Begitu tudung itu terbuka, Irina langsung menarik tali pengikat yang terhubung ke kalung ketat di leher Savitri. Bukan, bukan lagi Savitri.

“Pak Prabu, ini Thalia,” Ryoko memperkenalkan.

Sulit mengenali Savitri yang dulu, yang sebagian besar tubuhnya tak kelihatan untuk umum. Yang ada di hadapan Prabu adalah seorang perempuan yang telah dimodifikasi, bernama baru Thalia. Payudaranya telah diperbesar sehingga kelihatan seperti sepasang bola yang bergelantung padat di dadanya, dengan pentil mencuat seperti peluru. Rambutnya merah, semerah bibirnya yang penuh dan basah. Dan bibirnya terpaksa membuka memuat ball gag dalam mulutnya. Masing-masing telinganya ditindik dua lubang dan digelantungi anting lingkaran emas besar. Kuku-kuku jarinya juga diwarna merah, namun itu belum terlihat oleh Prabu karena kedua tangannya diikat di belakang punggung. Dia mengenakan sepatu hak tinggi dan tubuhnya hanya tertutup sabuk-sabuk kulit. Di depan pusarnya ada satu cincin besi terhubung ke empat sabuk. Satu sabuk menghubungkan cincin itu ke kalung ketat dan lewat di antara sepasang payudaranya yang diperbesar, dua melingkari pinggang, satu lagi ke bawah menyelusup di kemaluannya yang tak tertutup lalu naik lagi ke cincin lain di punggung.
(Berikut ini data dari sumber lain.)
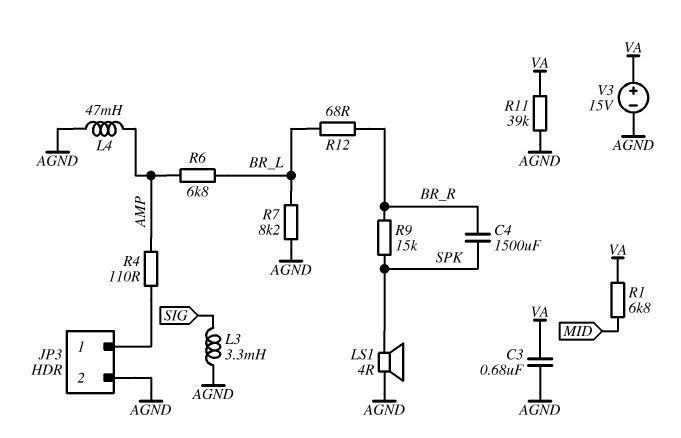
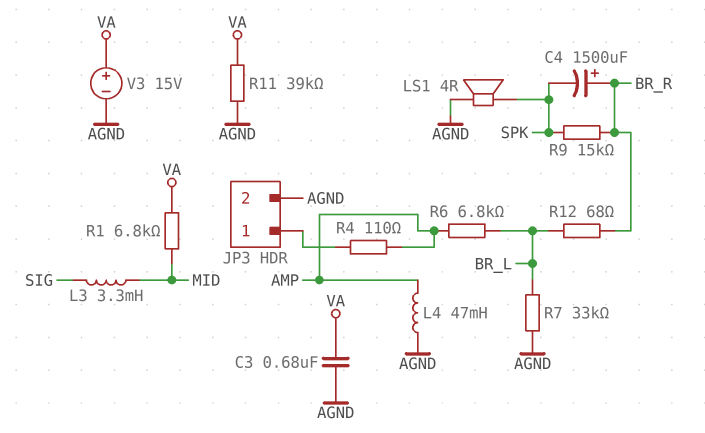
C4: 1500uF (BR_R, SPK) -> 1500uF (plus BR_R, minus SPK)
L3: 3.3mH (AGND, SIG) -> 3.3mH (MID, SIG)
R7: 8.2k (AGND, BR_L) -> 33k (AGND, BR_L)

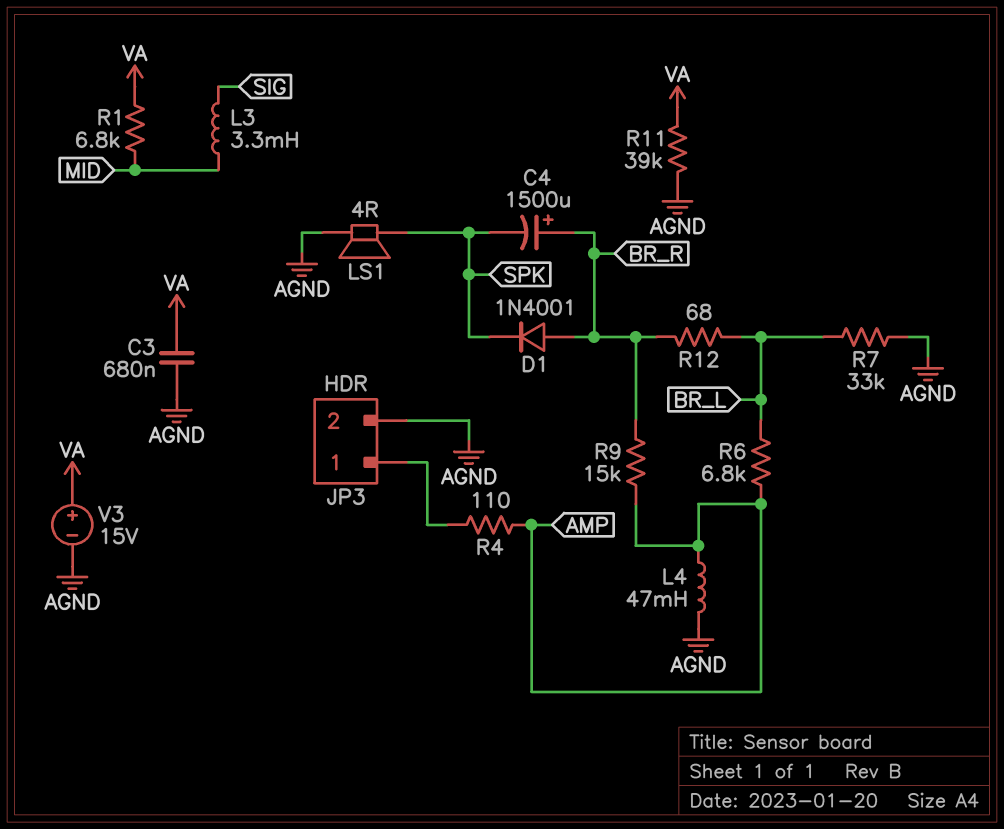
D1: none -> diode 1N4001 (A BR_R, K SPK)
R9: 15k (BR_R, SPK) -> 15k (AMP, BR_R)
Cincin di punggung tidak terlihat karena tertutup rambut merah yang panjang sampai ke sana. Sabuk yang melewati kemaluannya juga menahan dua benda tepat dalam posisinya: dua vibrator, satu dalam vagina, satu dalam anus.

“Suka nggak?” tanya Ryoko.

Prabu tersenyum lebar lalu mendekati Thalia. Ketika telah dekat dia mempelajari seluruh perubahan yang dibuat Ryoko pada tubuh Thalia. Prabu meraba payudara baru Thalia, tidak muat di satu tangan saja. Rambut merah menyala di samping telinganya disibak; terlihat earphone masuk ke telinga Thalia. Ketika dicabut, dan Prabu coba mendengarkan, yang terdengar adalah suara perempuan mendesah ketika disetubuhi, juga meminta-minta disetubuhi dengan kata-kata mesum, sambil mengaku sebagai pelacur, lonte, cewek murahan, dan semacamnya.

“Itu suara dia sendiri, yang direkam terus kusuruh dia dengar lagi terus-terusan,” Ryoko menjelaskan.

“Conditioning ya... Atau hipnotis diri sendiri?” Prabu meneruskan pemeriksaannya. Lalu ke bawah. Vagina Thalia banjir karena dirangsang terus.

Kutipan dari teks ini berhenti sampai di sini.